I see that there are a lot of positions where you it says "no good hit " and "more than one hit " . Is there anyway I can minimize this.
since this pipe line was designed for ka/ks calculation for orthologous in close relative species or subspecies, so, we didn't give specific options for blat or bl2seq, if you want to let blat or bl2seq to find the not so high similarity hits, you can add options at line:
- 438 system "$blast2seq more-options -p blastn -i tmpdna1.fa -j tmpdna2.fa -D 1 -o tmp.fas.txt";
- 534 system "$blast2seq more-options -p blastn -i tmpdna1.fa -j tmpdna2.fa -D 1 -o tmp.fas.txt";
- 578 system "$blast2seq more-options -p blastn -i tmpdna1.fa -j tmpdna2.fa -D 1 -o tmp.fas.txt";
- 621 system "$blast2seq more-options -p blastn -i tmpdna1.fa -j tmpdna2.fa -D 0 -o tmp.fas.gap.txt";
But i didn't test on it, You can try it.
"more than one hit" meens that when the exon-CDS sequences bl2seq to the genome DNA, there're more than one hit in the genome DNA, the pipe line will get the best one to calculate;
if you want to ignore these data, you can use the shell script
grep -v " hit" problem_locs.log
to get the info of
grep -v " hit" problem_locs.log
to get the info of
- ===reverse=== :this means some exon-CDS have hit on both strand of the genome DNA, this kind of data was skiped.

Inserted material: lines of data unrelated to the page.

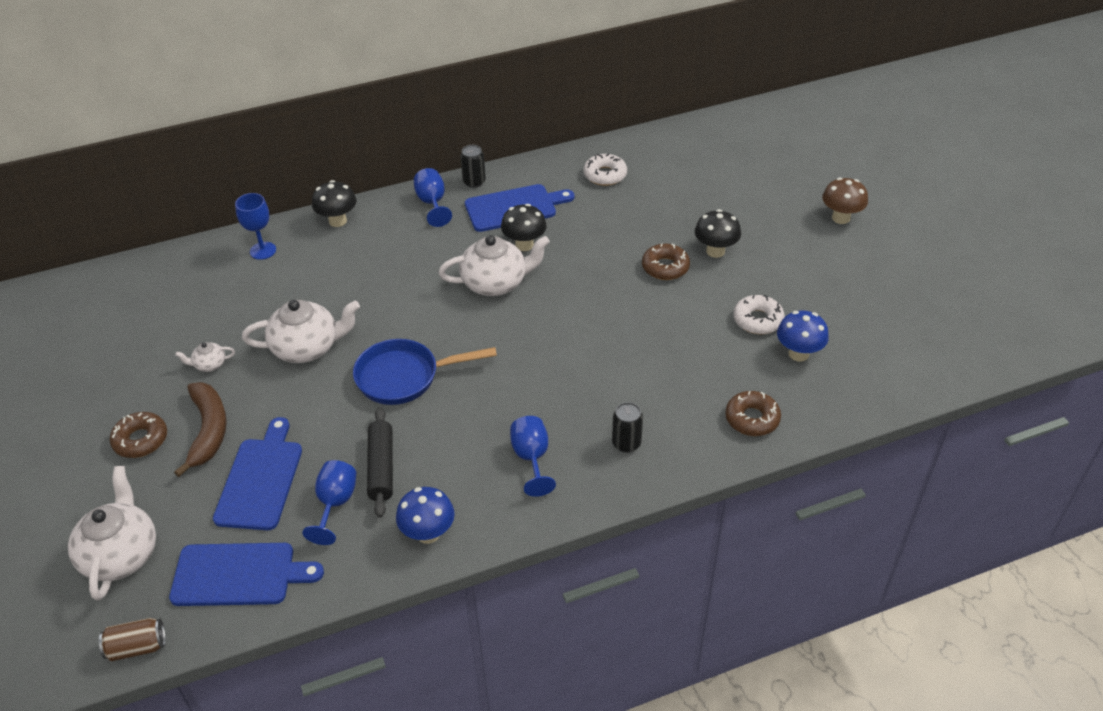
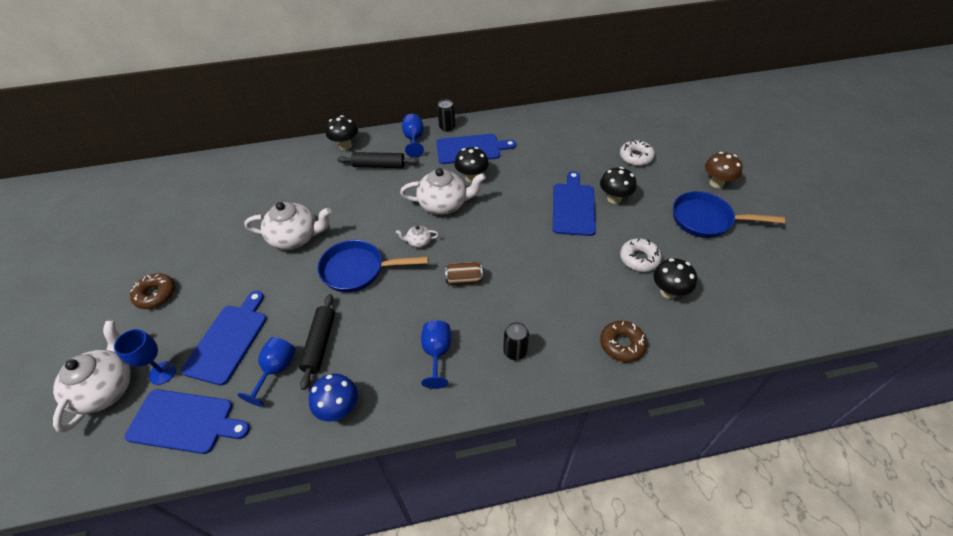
camera: 10 degrees right, 5 degrees up
(137, 647) = (87, 475): brown can -> brown can (464, 280)
(208, 430) = (205, 294): brown banana -> none
(209, 365) = (224, 242): white teapot -> white teapot (418, 242)
(263, 251) = (288, 161): blue goblet -> blue goblet (162, 373)
(393, 243) = (379, 165): none -> black rolling pin
(605, 175) = (541, 132): white donut -> white donut (636, 157)
(665, 267) = (573, 207): brown donut -> blue cutting board
(798, 354) = (668, 292): blue mushroom -> black mushroom
(833, 264) = (706, 220): none -> blue pan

- ===shift=== :frame shift was detected
- ===both-stop=== : both CDS and genome DNA meet stop-codon, this kind of data probabily was caused by not well annotation, or the gene used was non-coding gene, you'd better check mannually,
- ===hit-stop=== : the genome DNA meet stop-codon, this is normal and is easy to understand.
- ===query-stop=== :this kind of data should be very rare, if it happend, you'd better check mannually.